Traduite dans la Spec 2315 Afnor, cela donne la définition suivante de l’économie régénérative. Il s’agit d’un ‘modèle d’activités agissant pour l’intégrité du vivant, humain et non-humain, et soutenant la vitalité des écosystèmes écologiques et sociaux avec lesquels il co-construit, dans une spatialité définie. Sa création de valeur se caractérise par une prospérité écologique, sociale et économique, en intégrant le renouvellement continu, en qualité et en quantité, des matériaux, de l’énergie, des ressources naturelles et des capacités vivantes humaines et non-humaines »

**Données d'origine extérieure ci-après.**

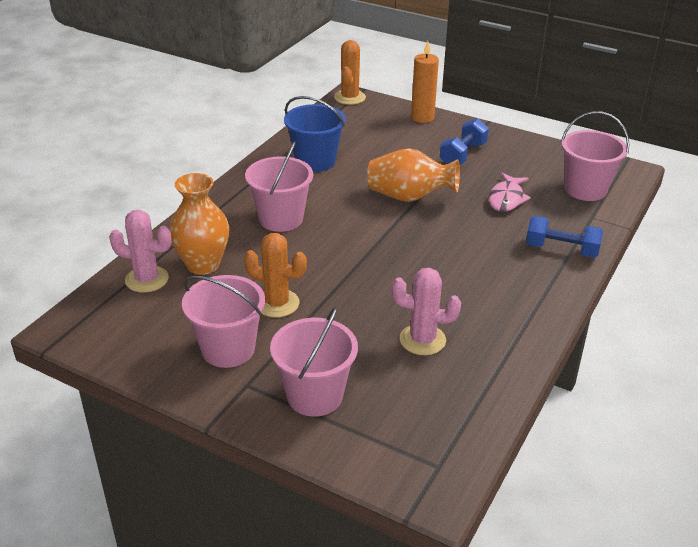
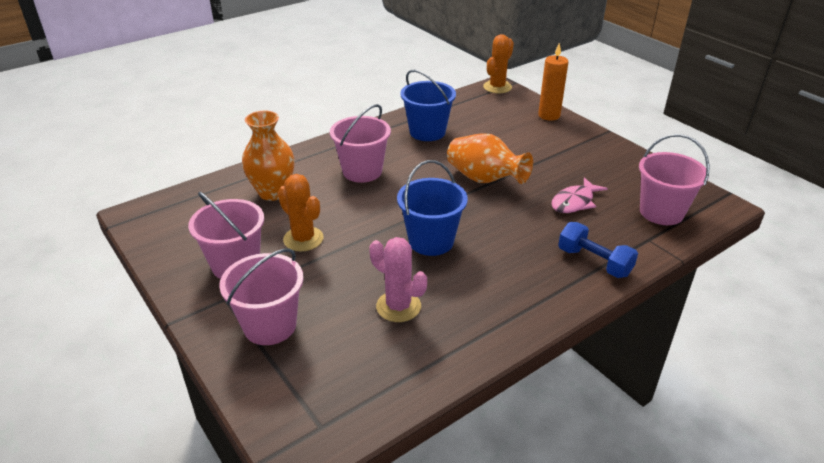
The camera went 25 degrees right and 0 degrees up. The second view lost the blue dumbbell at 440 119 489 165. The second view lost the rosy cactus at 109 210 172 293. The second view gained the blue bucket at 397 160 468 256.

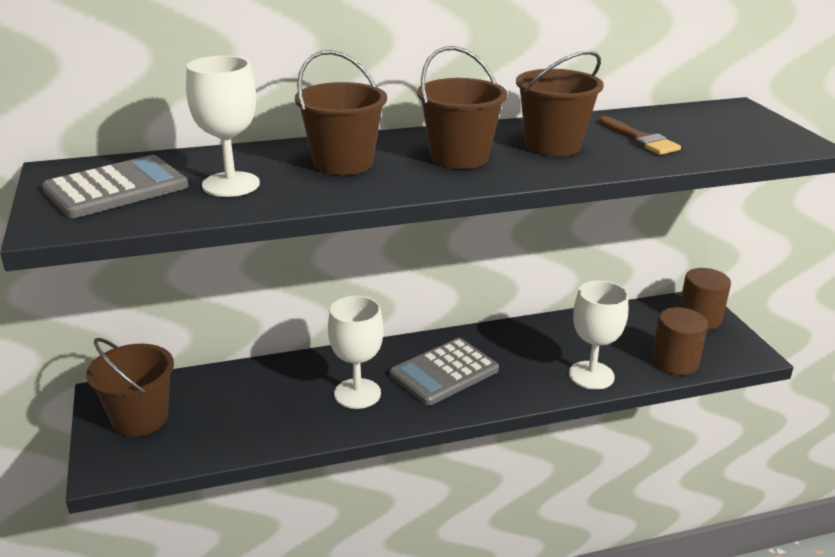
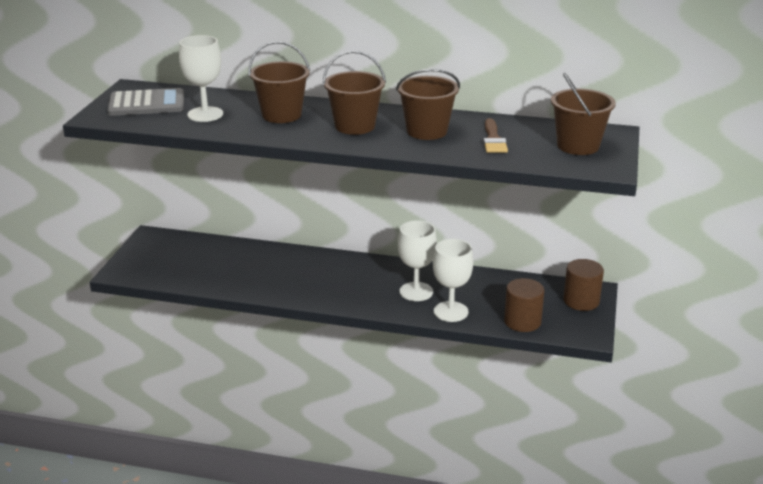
The camera went 30 degrees right and 0 degrees up. The snow-white chalice ended up elsewhere, having gone from 328 296 384 409 to 398 220 437 301. The dark brown bucket ended up elsewhere, having gone from 86 338 174 437 to 551 73 616 155. The second view lost the gray calculator at 389 338 499 406.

Cette définition appuie sur plusieurs points importants pour lier économie et régénératif. D’abord, une vision holistique qui insiste sur l’intégrité du vivant dans son ensemble – humain et non humain- et son ancrage local (le mot spatialité permet d’intégrer la dimension de distance et de temporalité). Ensuite, la notion de renouvellement continue, essentielle à la triple régénération : économique, écologique et humaine. Mais son apport vient surtout avec la notion de « création de valeur » qui doit découler de cette régénération, à la fois pour l’entreprise et son écosystème. Celle-ci est couplée à son territoire et s’intègre dans une logique de « soutenabilité forte », qui exige donc un développement économique maintenant le « capital naturel » à un niveau constant, dans le respect des limites planétaires, celui-ci ne pouvant être remplacé par les autres types de capitaux humains ou financiers (contrairement à une soutenabilité faible où les capitaux sont interchangeables).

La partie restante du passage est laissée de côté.